# EXERCISE AIM
Take the data below and write it out exactly, except for the pictures.

Top of PROVIDED INFORMATION

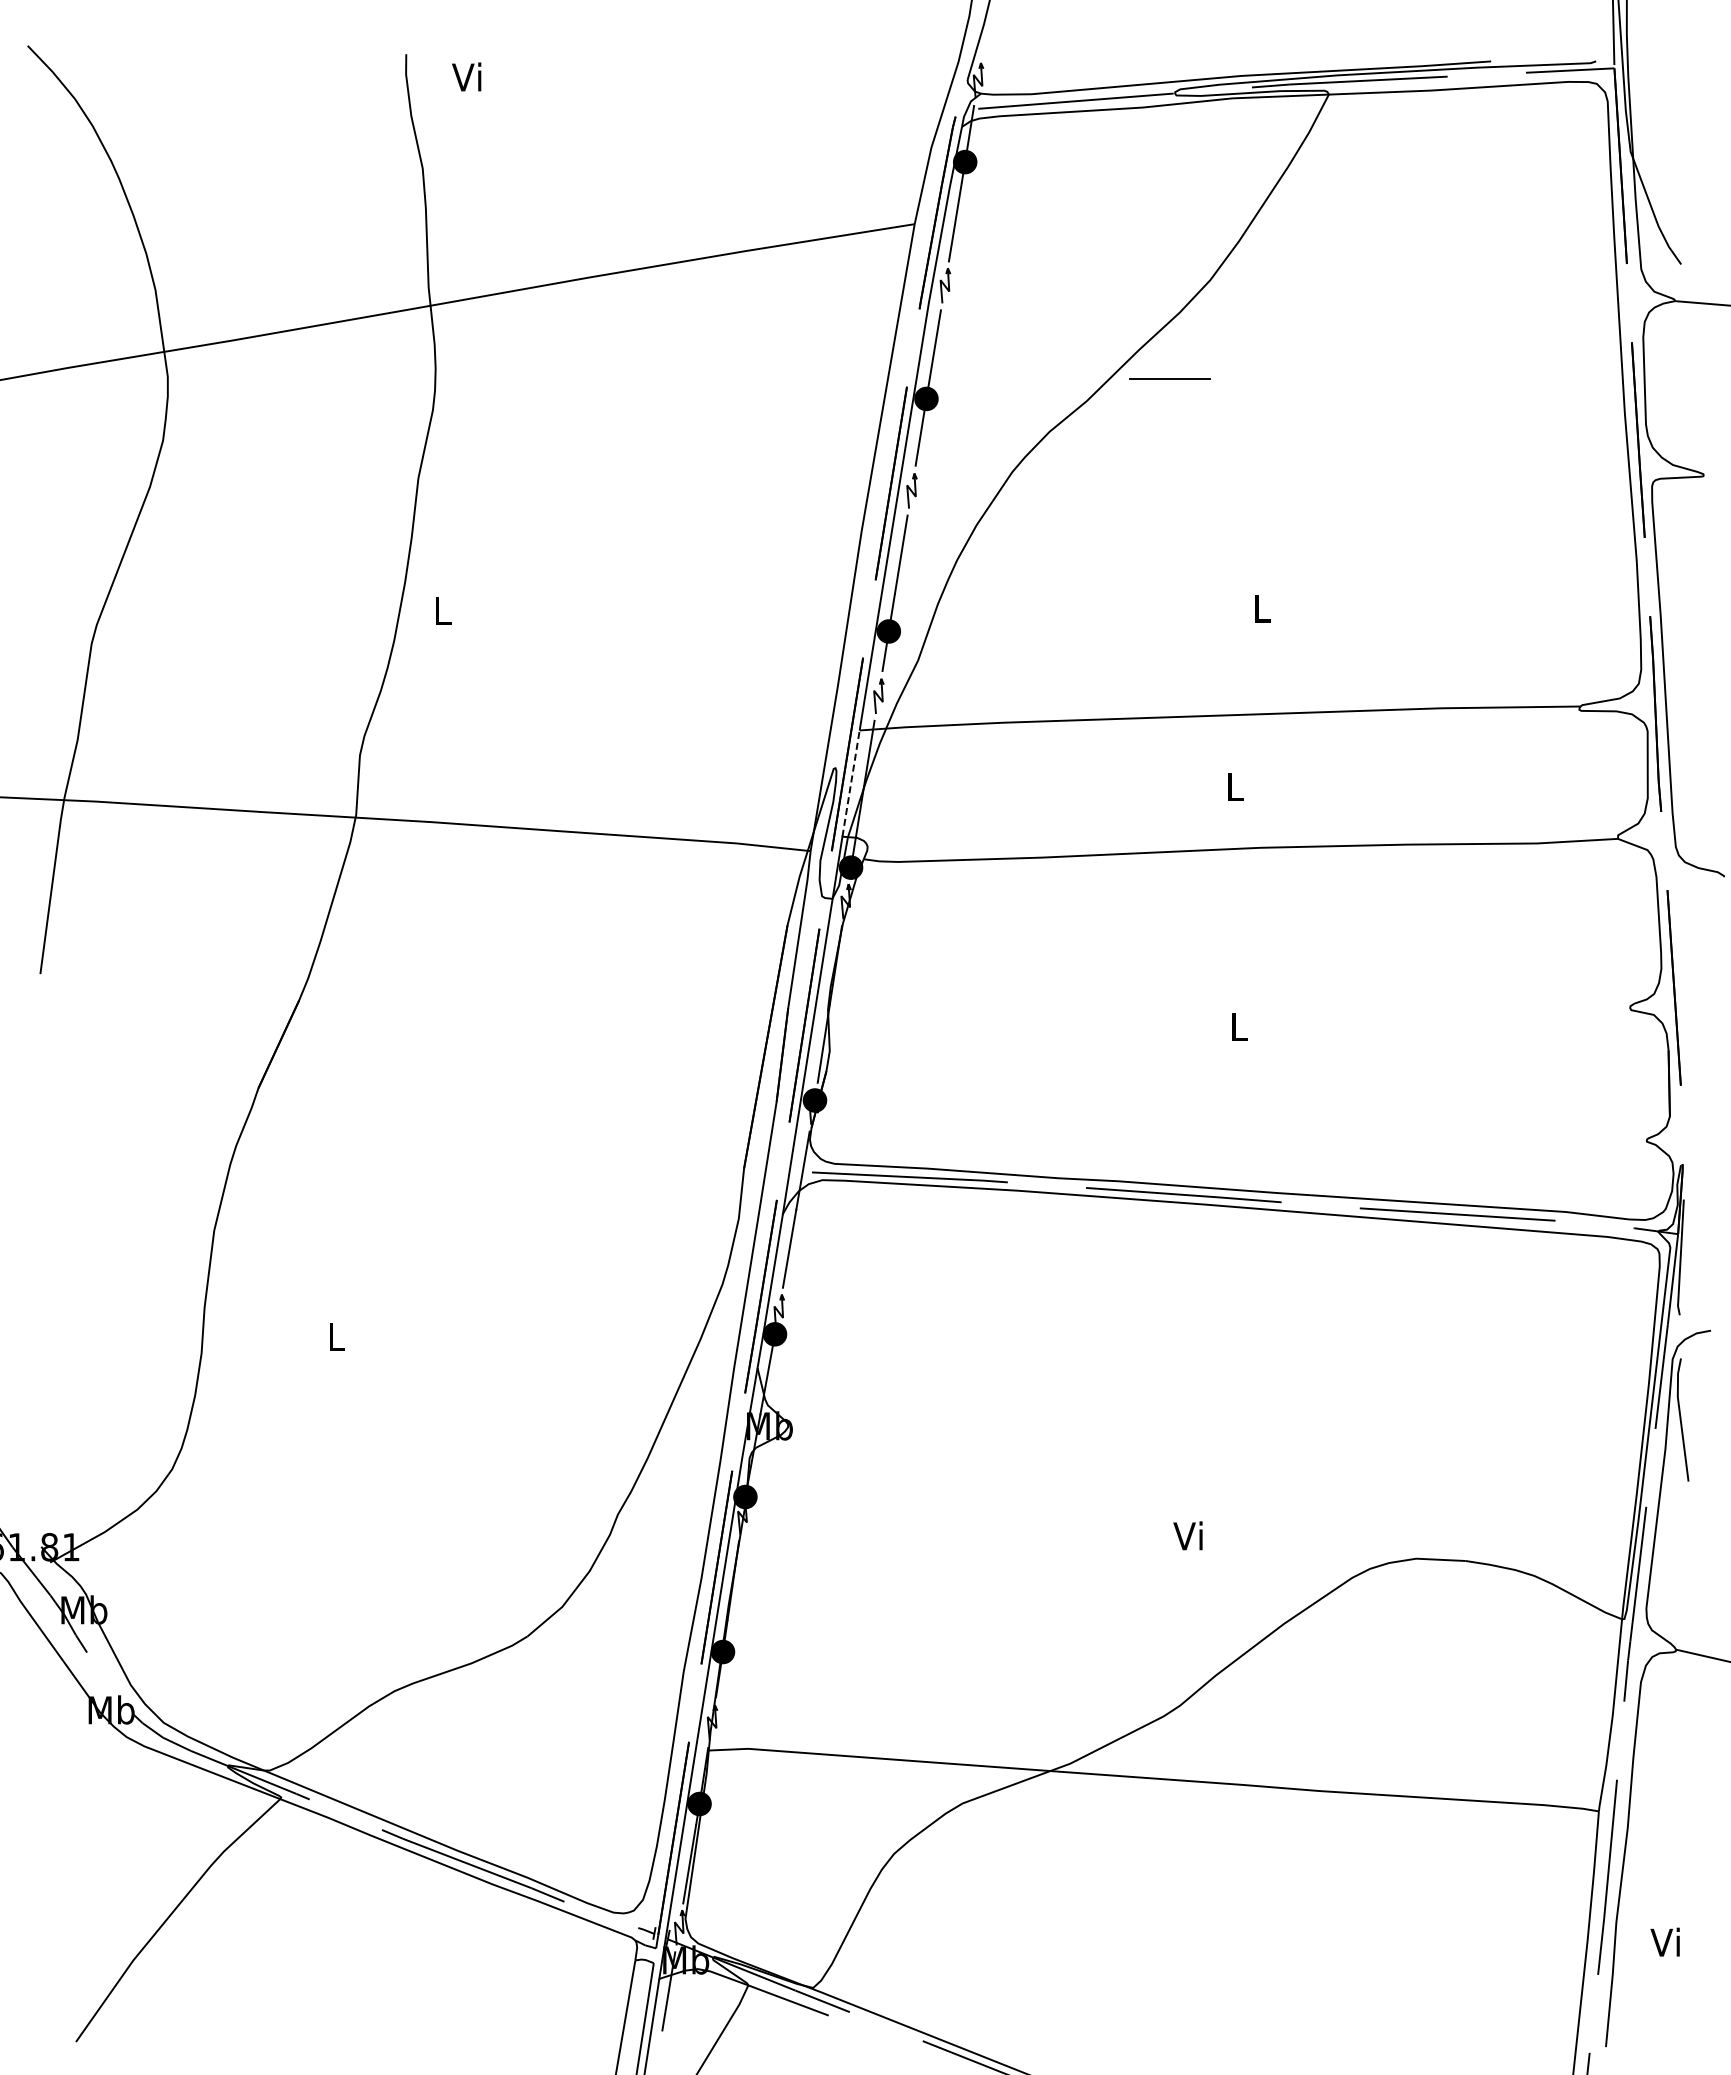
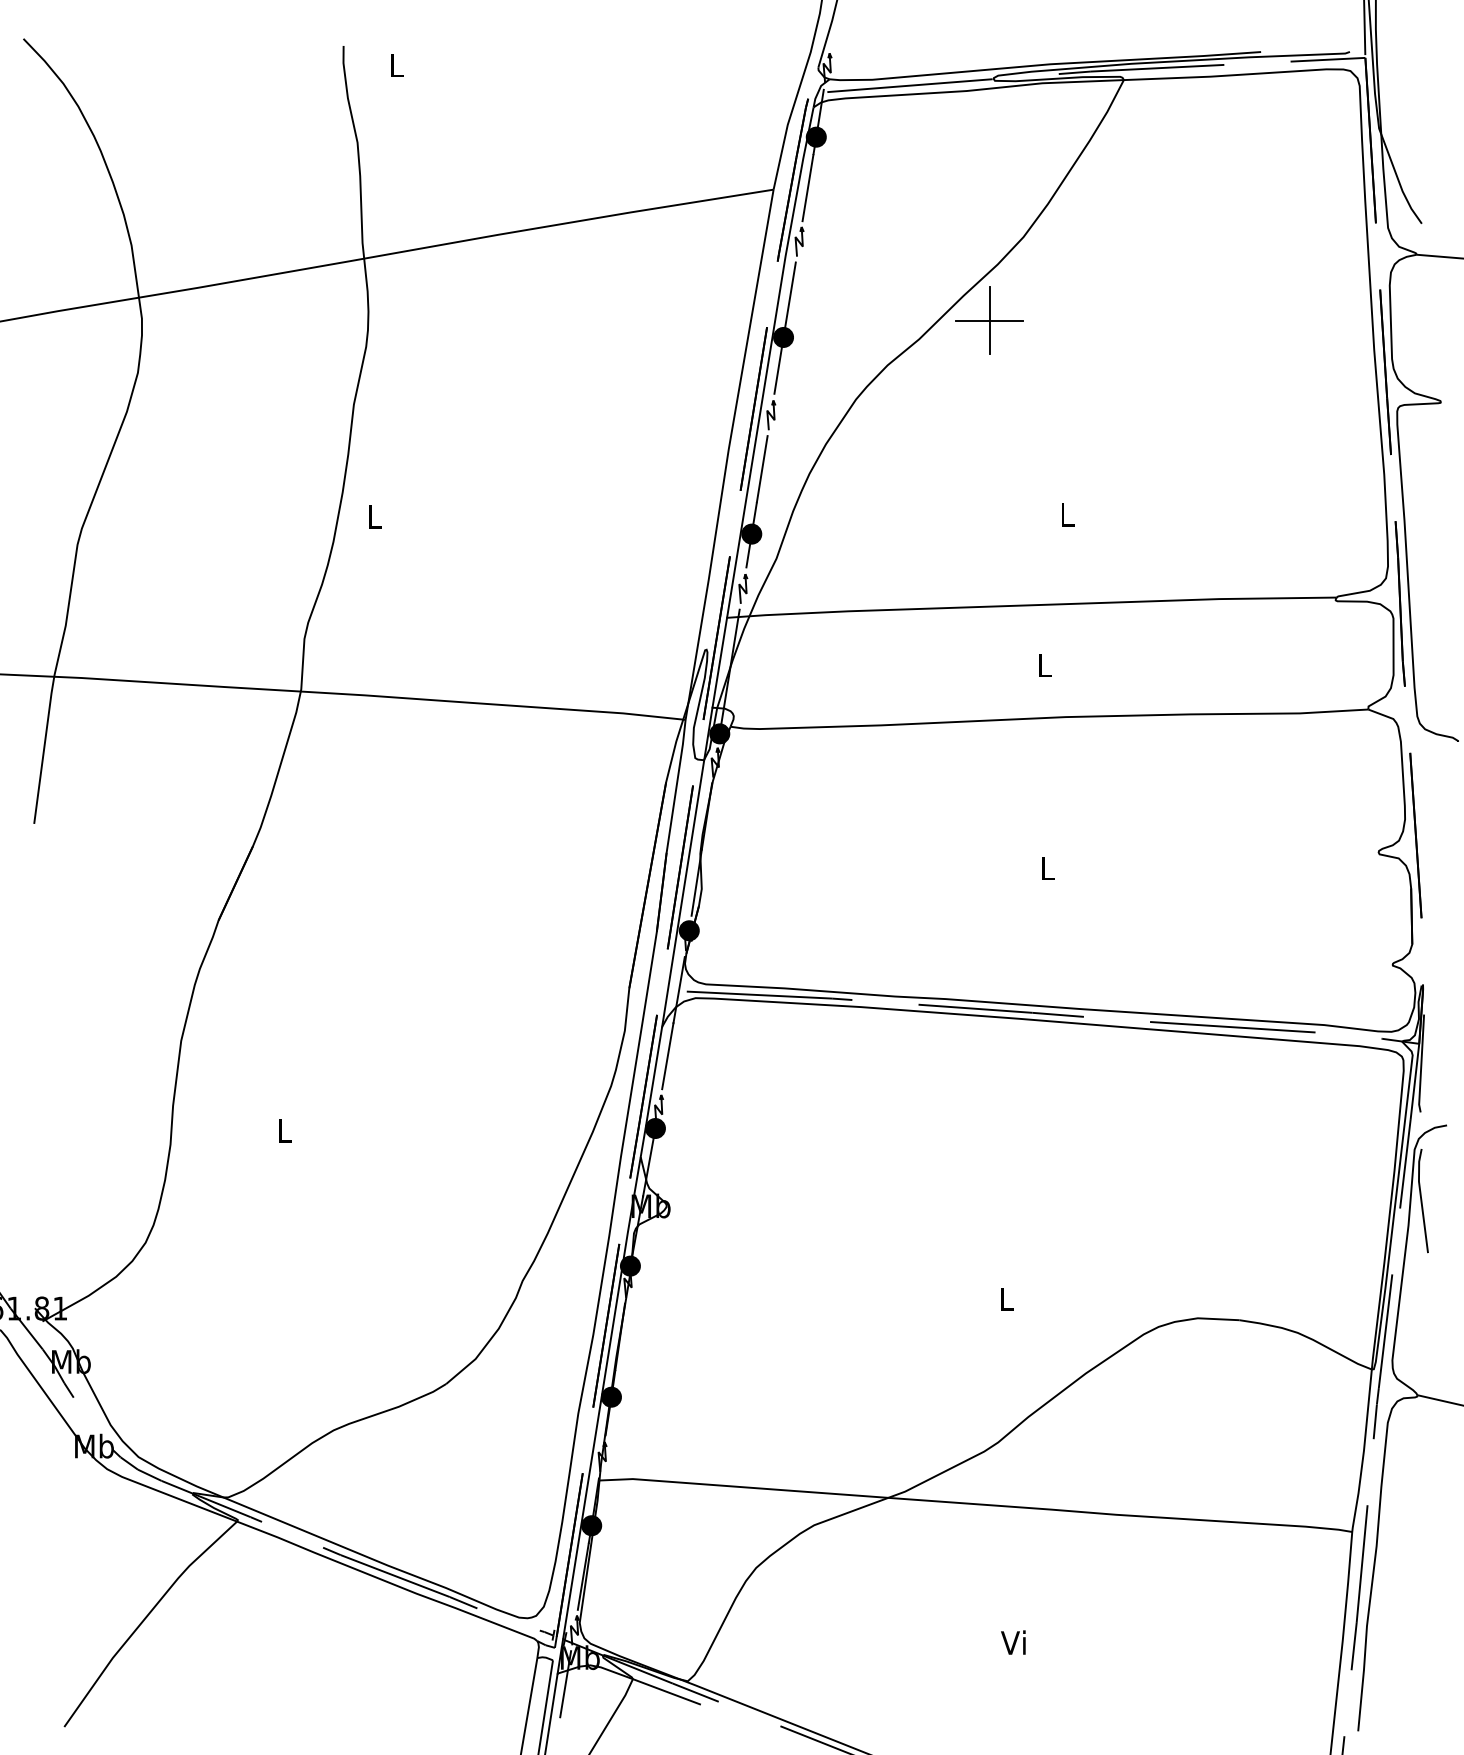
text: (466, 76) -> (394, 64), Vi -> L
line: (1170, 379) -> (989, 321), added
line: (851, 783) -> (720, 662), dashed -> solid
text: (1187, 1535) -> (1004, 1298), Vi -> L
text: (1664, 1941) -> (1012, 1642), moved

Bottom of PROVIDED INFORMATION

# OUTPUT BELOW
text: (466, 76) -> (394, 64), Vi -> L
line: (1170, 379) -> (989, 321), added
line: (851, 783) -> (720, 662), dashed -> solid
text: (1187, 1535) -> (1004, 1298), Vi -> L
text: (1664, 1941) -> (1012, 1642), moved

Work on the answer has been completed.